45 y/o F with reduced urine output, sob and facial puffiness

45 yrs old woman with reduced urine output, SOB, easy fatigability and facial puffiness 


17 March 2022

Manvi Sharma 

Roll no 88 

2018 


"THIS IS AN ONLINE E LOG BOOK TO DISCUSS OUR PATIENT'S DE - IDENTIFIED HEALTH DATA SHARED AFTER TAKING HIS / HER /GUARDIAN'S SIGNED INFORMED CONSENT .HERE WE DISCUSS OUR INDIVIDUAL PATIENT'S PROBLEMS THROUGH SERIES OF INPUTS FROM AVAILABLE GLOBAL ONLINE COMMUNITY OF EXPERTS WITH AN AIM TO SOLVE THOSE CLINICAL PROBLEMS WITH COLLECTIVE CURRENT BEST EVIDENCE BASED INPUT."

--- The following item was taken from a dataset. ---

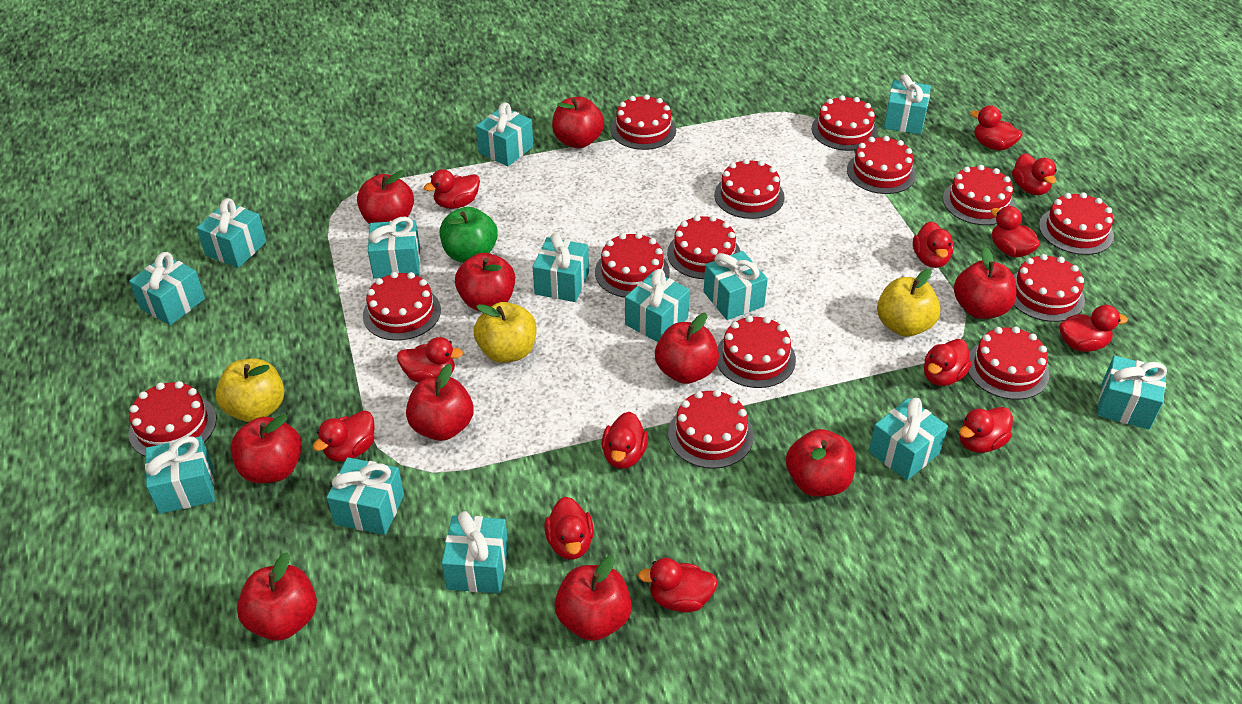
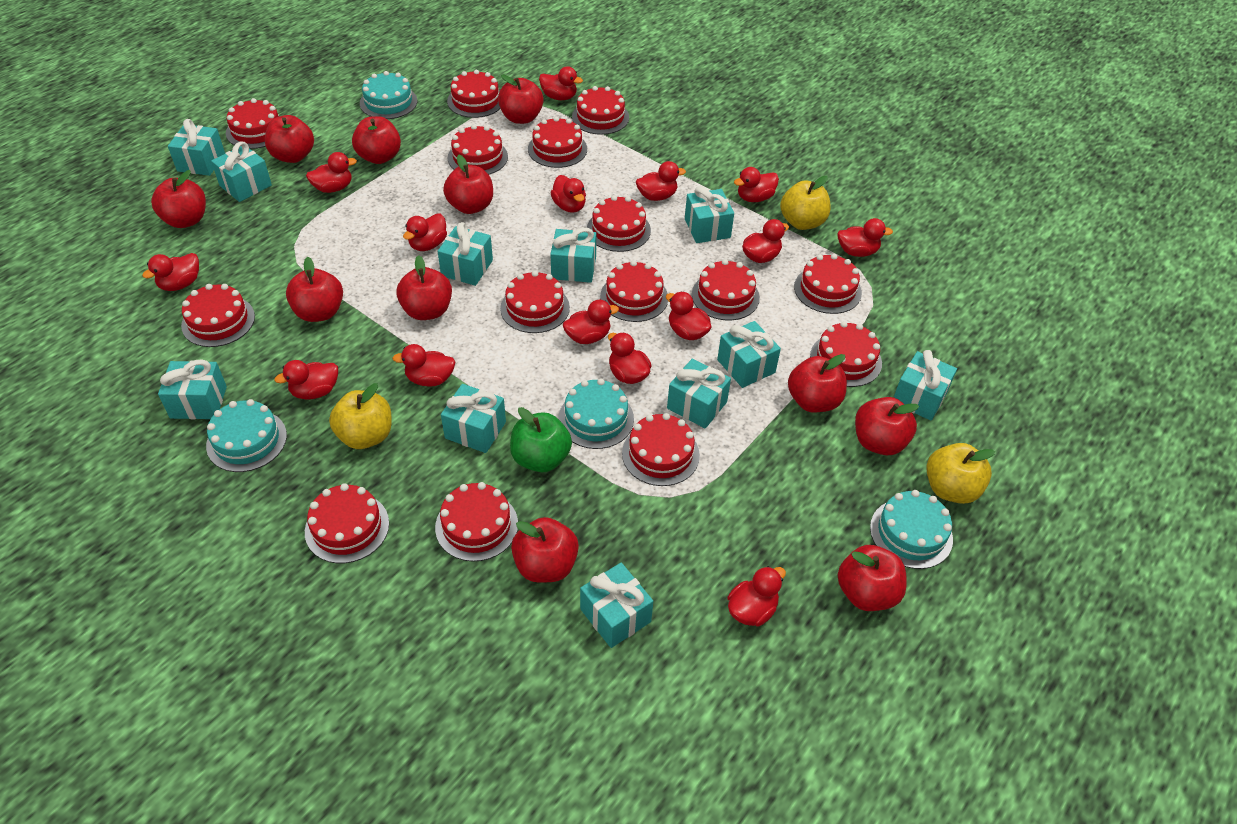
red apple: 10 -> 11
red cake: 14 -> 15
red duck: 13 -> 15
turquoise cake: 0 -> 4
turquoise gift: 13 -> 11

A 45 year old female came to the OPD on 15th February 2022 with chief complaints of 

-reduced urine output since 1 week 

-easy fatigability from 1 week 

-facial puffiness since 1 week and 

SOB(grade 3)  since 3 days 

History of presenting illness- 

The patient was absolutely alright 3 yrs back before she developed generalized weakness due to which she stopped doing her work of a daily wage labourer. 

About 1 year back she developed severe right sided loin pain along with reduced urine output and generalized edema which was insidious in onset and gradually progressive. She went to the hospital and was diagnosed to have renal stones which were quite small in size for which she received medication and underwent DJ stenting. Hemodialysis was done twice. Her pain and urinary complaints reduced and she was fine for a year. 

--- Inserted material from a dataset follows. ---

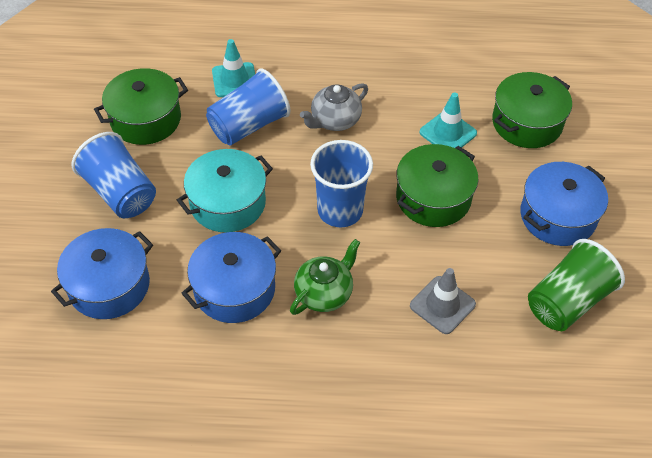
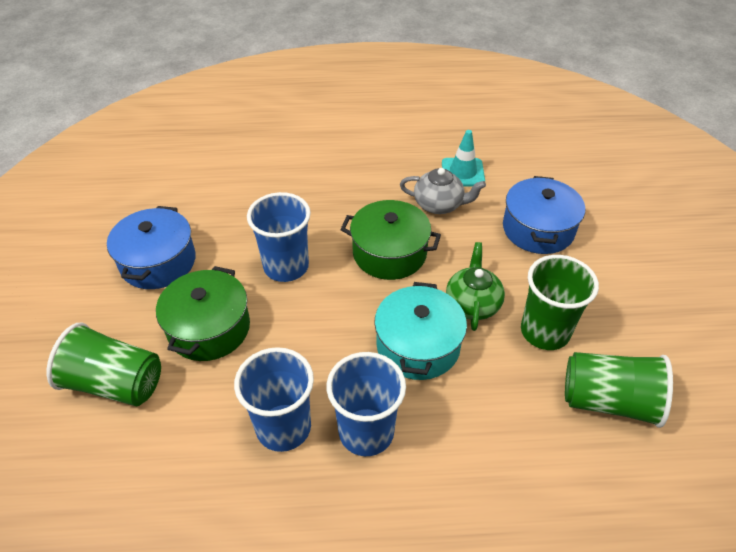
blue pot: 3 -> 2
green cup: 1 -> 3
green pot: 3 -> 2
grey traffic cone: 1 -> 0
turquoise traffic cone: 2 -> 1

The subsequent year she could not recieve treatment due to prevalence of COVID load in the health facility. 

She came to our hospital 1 month back with 

-C/o reduced urine output since 1 week 

Burning sensation during micturition + 

Discontinuous stream of urine + 

Incontinence + 

No dribbling of urine 

-C/o facial puffiness since 1 week 

-C/o sob on walking for few steps itself(grade 3) from 3 days 

No orthopnea, PND, chest pain, palitations, wheezing and cough 

Vitals(on admission) 

Temp - afebrile 
PR- 80 bpm
BP- 130/70 mmHg
RR- 22 cpm
GRBS -116 mg/dl

General physical examination - the patient is conscious, coherent and cooperative and well-oriented to time, place and person. 

Pallor seen 

No icterus, cyanosis, clubbing, lymphadenopathy, pedal edema 

Systemic examination - 

CVS- S1,S2 heard, no murmurs 

Respiratory system- NVBS heard, BAE+

GIT- soft, non tender 

CNS- NAD 


On 15-2-22

Xray 


ECG


Hemogram : 

Hb-7.6

TLC - 27000

CUE : 

ALB- +++

Pus cells- plenty 

LFT : 

TB- 1.6

DB- 0.33

Alkaline phosphatase - 222

ALB- 3 

RFT: 

Urea- 210

Creatinine- 11.4

Uric acid- 9.9

Phosphorous- 6.9

RBS: 75

Serology - negative 

USG report revealed - b/l gross hydroureteronephrosis with paper thin cortex and echogenic debris in rt ureter(proximal & mid ureteric calculi) 

Rt kidney images - 


2D ECHO - 


NCCT KUB FINDINGS as on 17-2-22


On 23-2-22 

ABG : 

pH- 7.13

pCO2- 10.5

pO2- 115

HCO3- 3.4

stHCO3- 6.4

RFT: 

Urea- 58

Creatinine- 3.6

Uric acid- 4.3

Phosphorous- 4.7


Provisional diagnosis -

B/l gross hydroureteronephrosis

B/l ureteric calculi 

Post right sided DJ stenting 


Plan of treatment :

1. INJ. LASIX 40 mg IV BD

2. INJ PAN 40 mg IV OD 

3. INJ ZOFER 4 mg IV OD

4. INJ erythropoietin 4000 IU SC once weekly

5. Tab NODOSIS 500 mg PO BD

6. Tab OROFER XT PO OD

7. Tab SHELCAL PO OD

8. MONITOR VITALS

Post dialysis, she had episodes of vomitings, decreased intake of food and hypoglycemia. After 2-3 sessions , no episodes of vomiting occured. 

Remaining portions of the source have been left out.